Depending on the nature of the portfolio, the total exposure is calculated by taking into account the presence of any collateral, margin or netting agreements.

Following, the future exposure is a product of all factors noted above. However, there are two main effects that determine the exposure over time ‘ so called ‘diffusion -‘ and ‘amortization’ effect. Diffusion effect increases the exposure with time while amortization effect reduces the exposure as the time passes because it decreases the number of cash flows exposed to default.

2.4.3 Default Probabilities

The default probability reflects the degree of likelihood that counterparty will not be able to make necessary scheduled payment. Calculating default probabilities is performed via bootstrapping the term structure of the credit-default swaps (CDS). This point is developed in Chapter 4 and a credit model has been proposed.

2.5 Computational complexity

This thesis focuses on calculating CVA in the absence of wrong way risk – we assume independency between the three components recovery rate, default and exposure.

In order to price CVA we need both the current value of the contract and the distribution of its possible future values. For the purpose of analysing CVA of interest rate exotic derivatives, we need a model which generates the risk factor, in this case, the whole yield curve. Those models usually require high computational power and are also time demanding.

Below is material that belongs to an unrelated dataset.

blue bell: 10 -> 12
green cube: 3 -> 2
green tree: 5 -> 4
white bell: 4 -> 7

Most of those derivatives do not have a close ‘form pricing formula and the valuation process requires implementation of a numerical technique as Monte Carlo, for example. It is used to generate future scenarios of the risk factor for a number of simulation dates. However, the number of simulated scenarios is limited to a few thousands and the dates considered are daily, weekly, monthly or even yearly.

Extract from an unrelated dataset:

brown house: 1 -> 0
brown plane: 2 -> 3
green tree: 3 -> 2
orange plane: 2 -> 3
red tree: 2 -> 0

Another difficulty in the calculation of the CVA is imposed by the complexity of the portfolio subject to valuation, as it might contain collateral, margin or netting agreements. To be accurate, CVA must account for the effect of those features on the portfolio value.

As the topic of this thesis requires pricing of exotic products, we adopt Longstaff-Schwartz method of Monte Carlo simulation due to its ability to price contracts with specific clauses like early exercise optionality.

Chapter 3

Interest Rate Models

3.1 Introduction

3.1.1 Choice of model

So far we have examined the importance of the credit model as a requirement for obtaining the CVA measure. However, for the purpose of calculating the CVA of any traded interest rate product, a model which provides the dynamics of the term structure process is necessary as it allows pricing derivatives analytically.

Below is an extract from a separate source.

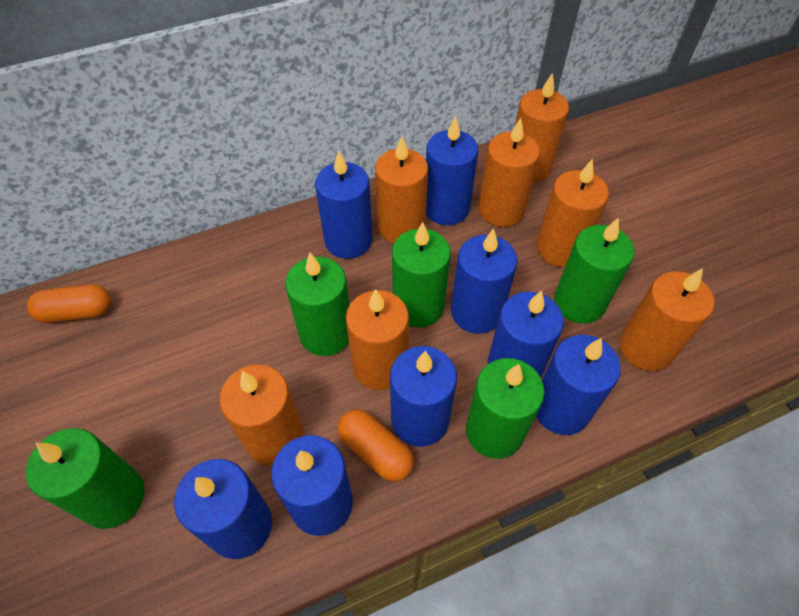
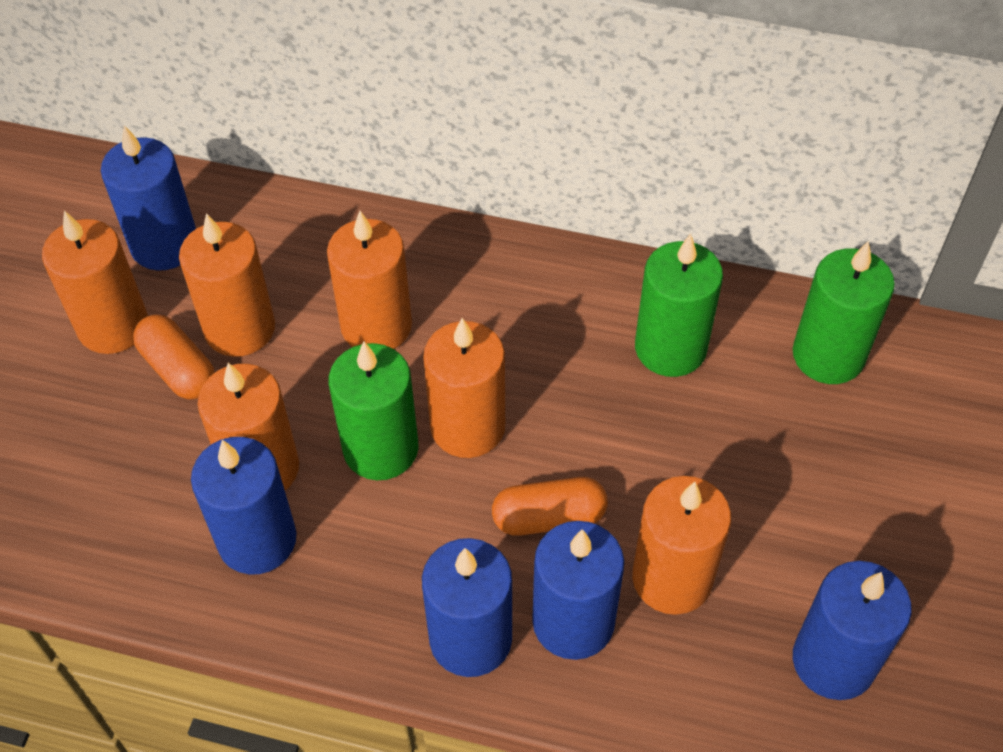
blue candle: 8 -> 5
green candle: 5 -> 3
orange candle: 7 -> 6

Literature provides a huge scope of choice between interest rate models, which differ in the underlying process for the fundamental quantity modelled and the number factors assumed to characterise the yield curve.

Very promising and widely applicable are the so called interested rate market models, more specifically, the LIBOR and the Swap Market Models. It must be taken into account that as a result of the recent events in the financial industry, LIBOR is no-longer considered to be a risk-free rate and the applicability of those models has become questionable. As an advantage, they both provide closed form formulas for swaption pricing and terminal correlations, leading to a computational efficiency. However, both models perform Monte Carlo pricing and do not produce a recombining lattice for the short rates, then pricing path-dependent derivatives with an option for early exercise (like American- and Bermudan-style) becomes problematic.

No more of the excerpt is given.